Aside from When We Were Kings, I never thought I'd watch another fight film again (Raging Bull put me off), but I am glad I saw Mickey Rourke in The Wrestler. I'll watch just about any film about redemption (towit: Magnolia....); if I'd known this had that theme, I'd have checked it out ages ago.
Randy the Ram reminded me of F. Murray Abraham's Salieri in Amadeus; the 'loser' in his world, living a life under the shadow of other greats. In this case, the Ram is living in a trailer park, playing nintendo with kids and doesn't even have a (cell) phone. 'Course, that could be due to the massive amount of drugs and steroids he has to buy to keep up his dubious title. The film highlights what we often forget about celebrity (even if it is minor celebrity): what looks like glory and fame often amounts to a hill of beans. Marisa Tomei's character laments her stereotype, saying that she is not a stripper (which she most certainly is) but rather a mom who has to work to support her son.
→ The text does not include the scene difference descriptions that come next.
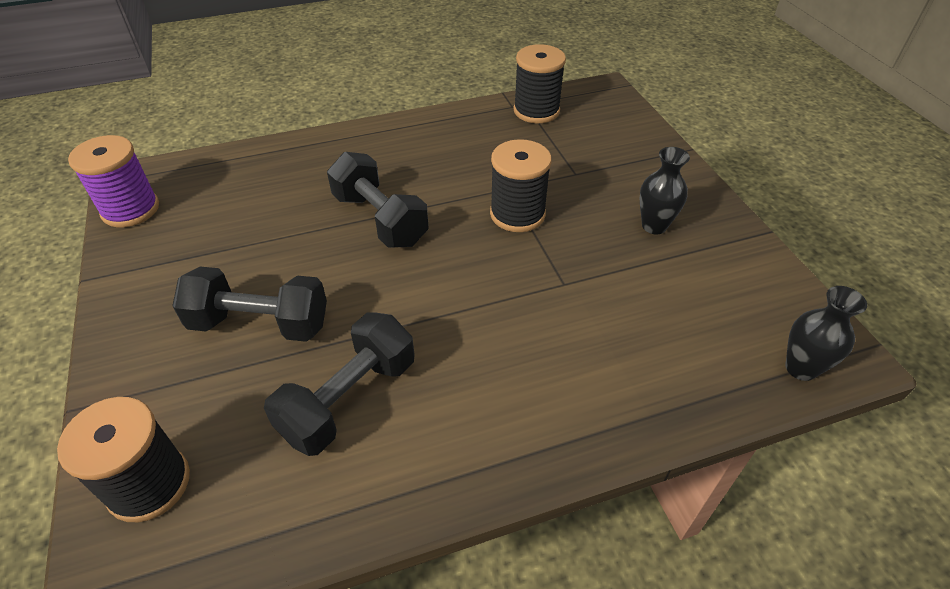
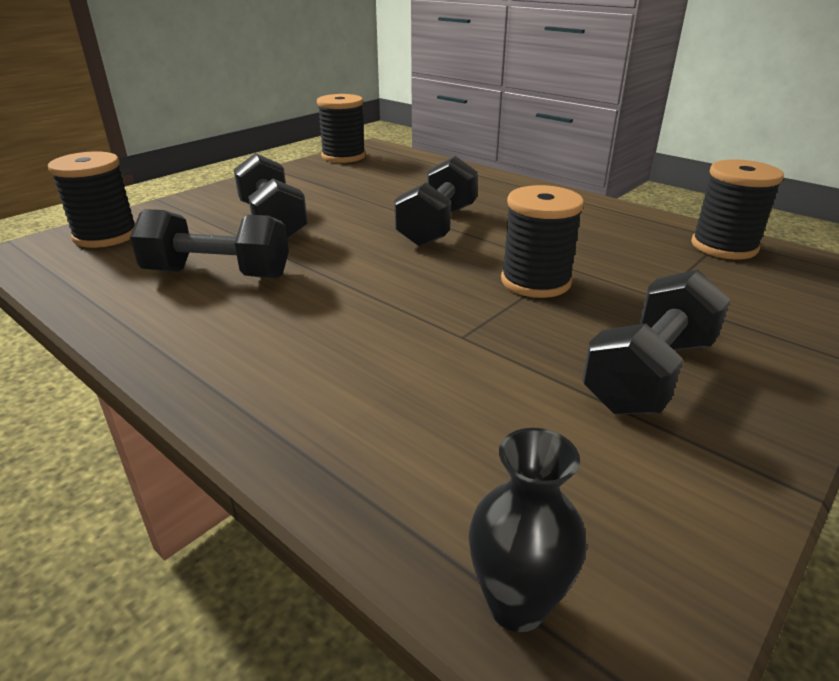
camera: 60 degrees right, 15 degrees down
(130, 209) = (343, 156): purple spool -> black spool
(654, 226) = (649, 374): black vase -> black dumbbell

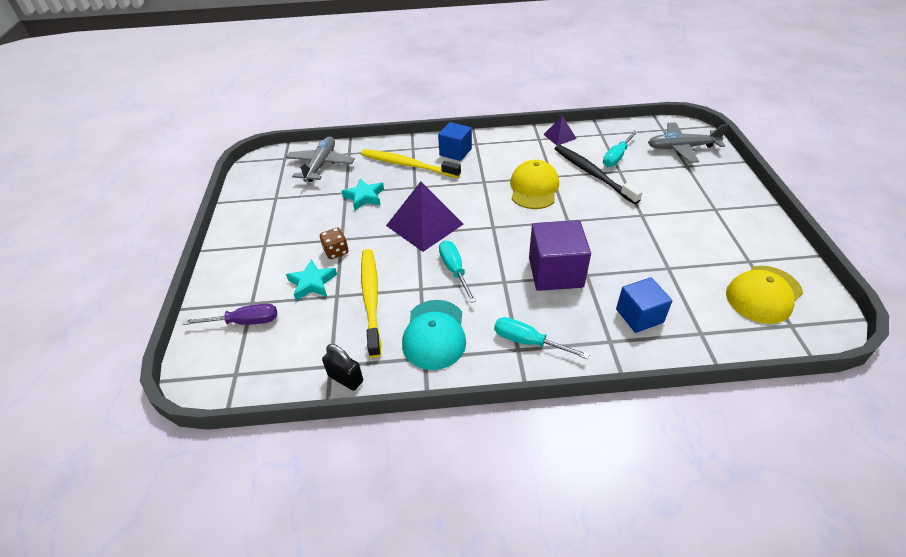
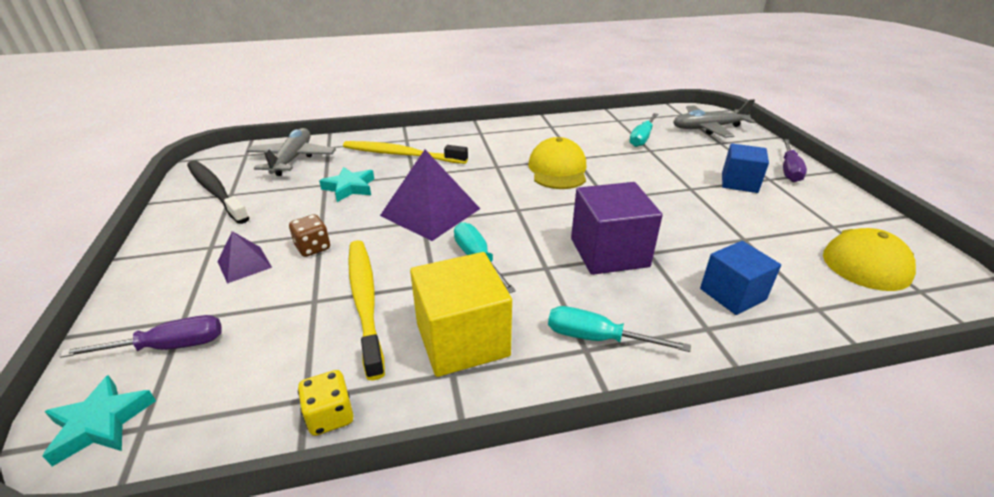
camera: 10 degrees left, 10 degrees down
(312, 283) = (278, 287): turquoise star -> turquoise star (101, 423)
(345, 378) = (330, 416): black padlock -> yellow dice
(434, 334) = (462, 340): turquoise cap -> yellow cube
(455, 152) = (458, 141): blue cube -> blue cube (739, 182)
(559, 136) = (573, 123): purple pyramid -> purple pyramid (244, 264)
(592, 173) = (620, 153): black toothbrush -> black toothbrush (215, 191)
(737, 200) = (789, 170): none -> purple screwdriver

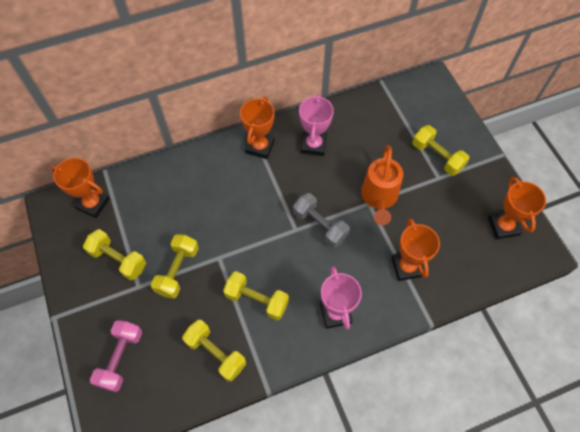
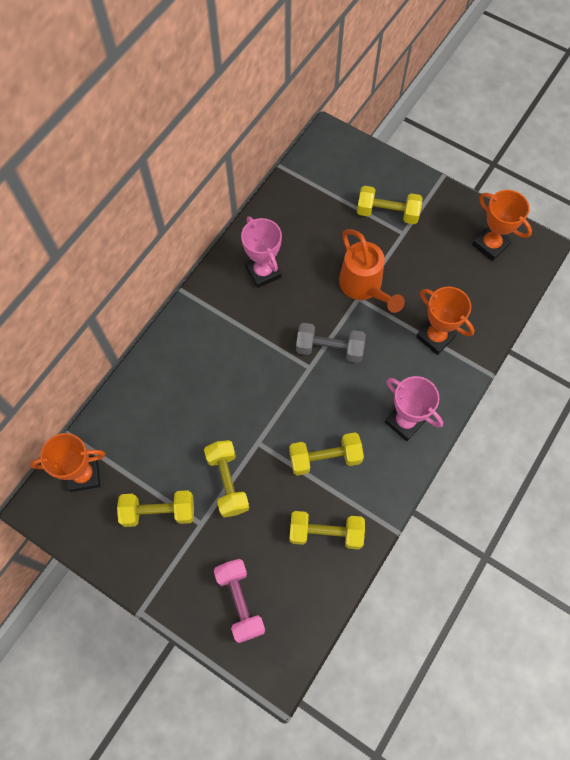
camera: 35 degrees left, 5 degrees up
(260, 147) = (211, 307): orange trophy -> none

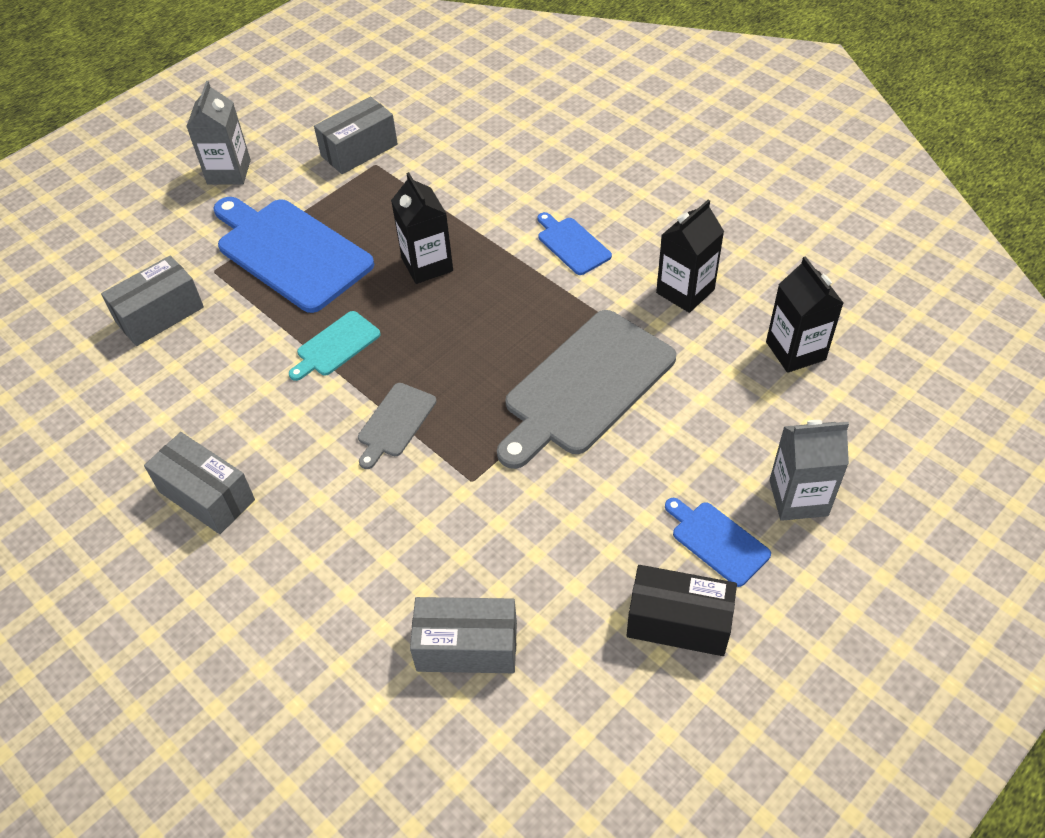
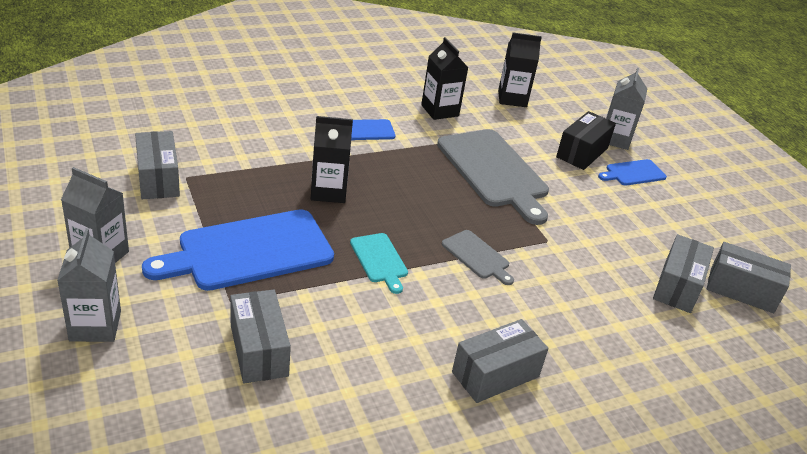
camera: 75 degrees left, 15 degrees down
(143, 212) = (95, 326): none -> grey carton
(509, 733) = (741, 290): none -> grey box
(678, 622) = (682, 205): black box -> black box (582, 152)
There is a tad too much foreshadowing in this story, and loads of parent-child relationship analysis, but overall the look at the real world behind a fake world is pretty fascinating. I might have driven my husband crazy with all my naive chick questions about what he thought was accurate in the film, but there was a good balance of humour and pathos to calm the nerves and keep the plot moving.
Without including a spoiler, my favourite part of the movie was what my theology-in-film prof used to call the point of transcendence: in this film, the decisive moment is in the very last shot. I think director Darren Aronofsky created a perfect ending for The Wrestler, something that is pretty rare in Hollystupid these days.
A fight movie. Huh.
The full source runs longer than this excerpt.